Nose-to-brain delivery of tacrine.

In the treatment of Alzheimer's disease tacrine, a cholinesterase inhibitor, is not the drug of choice due to its low oral bioavailability, extensive hepatic first-pass effect, rapid clearance from the systemic circulation, pronounced hepatotoxicity, and the availability of drugs better than tacrine in the same pharmacological class. Hence, the aim of this investigation was to ascertain the possibility of direct nose-to-brain delivery of tacrine to improve bioavailability, to avoid the first-pass effect and to minimize hepatotoxicity. Tacrine solution (TS) in propylene glycol was radiolabelled with (99m)Tc (technetium) and administered in BALB/c mice intranasally (i.n.) and intravenously (i.v.). Drug concentrations in blood and brain were determined at predetermined time intervals post dosing. Drug targeting efficiency (DTE %) and the brain drug direct transport percentage (DTP %) were calculated to evaluate the brain targeting efficiency.

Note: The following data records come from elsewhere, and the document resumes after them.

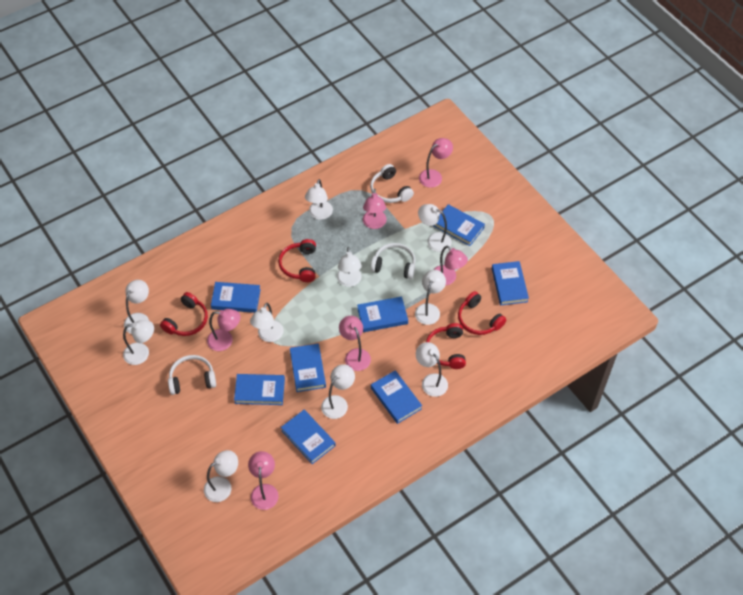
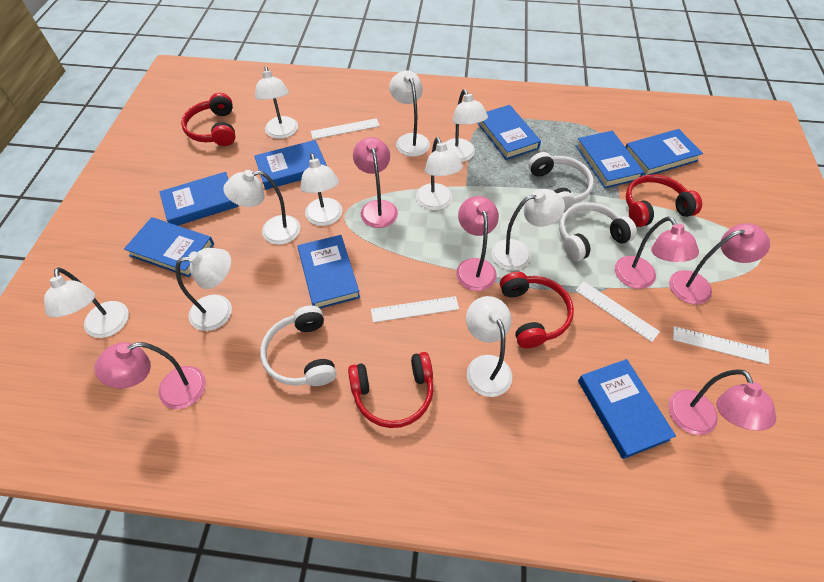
white ruler: 0 -> 4

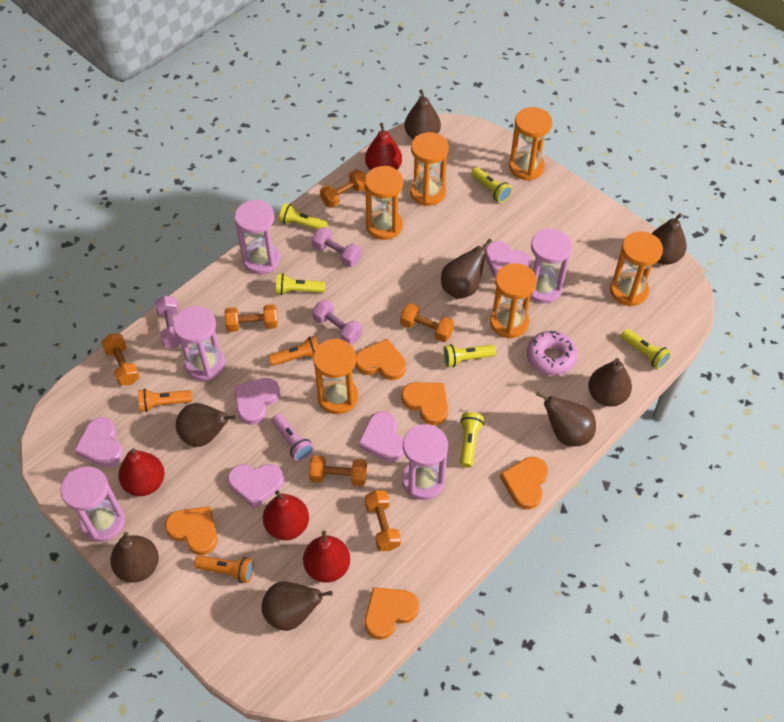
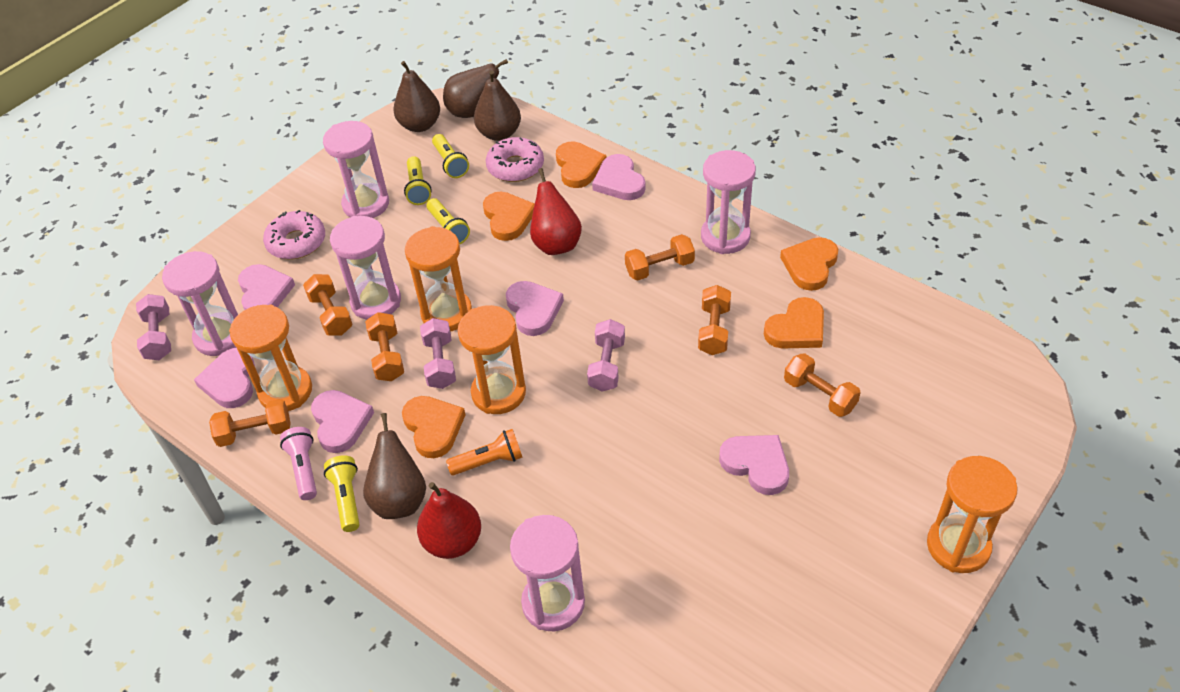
brown pear: 8 -> 4
orange flashlight: 3 -> 1
orange hourglass: 6 -> 4
pink donut: 1 -> 2
pink heart: 5 -> 6
red pear: 4 -> 2
yellow flashlight: 6 -> 4

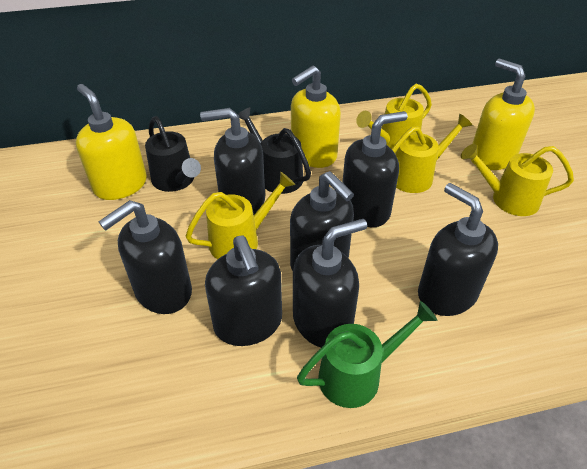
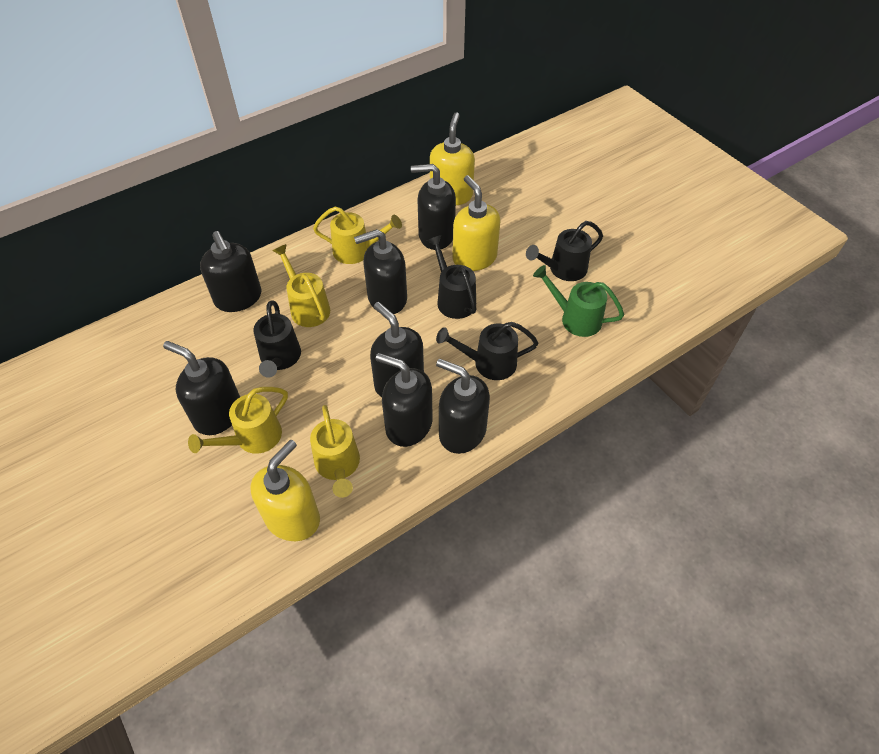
black watering can: 2 -> 4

Brain scintigraphy imaging in rabbits was performed to ascertain the uptake of the drug into the brain. Tacrine solution was effectively labelled with (99m)Tc and was found to be stable and suitable for in-vivo studies. Following intranasal administration tacrine was delivered quickly (T(max) 60 min) to the brain compared with intravenous administration (T(max) 120 min). The brain/blood ratios of the drug were found to be higher for [(99m)Tc]TS(i.n.) compared with [(99m)Tc]TS(i.v.) at all time points. The DTE (207.23%) and DTP (51.75%) following intranasal administration suggested that part of tacrine was directly transported to brain from the nasal cavity. Rabbit brain scintigraphy imaging showed higher uptake of the drug into the brain following intranasal administration compared with intravenous administration. The results showed that tacrine could be directly transported into the brain from the nasal cavity and intranasal administration resulted in higher bioavailability of drug with reduced distribution into non-targeted tissues. This selective localization of tacrine in the brain may be helpful in reducing dose, frequency of dosing and dose-dependent side effects, and may prove an interesting new approach in delivery of the drug to the brain for the treatment of Alzheimer's disease.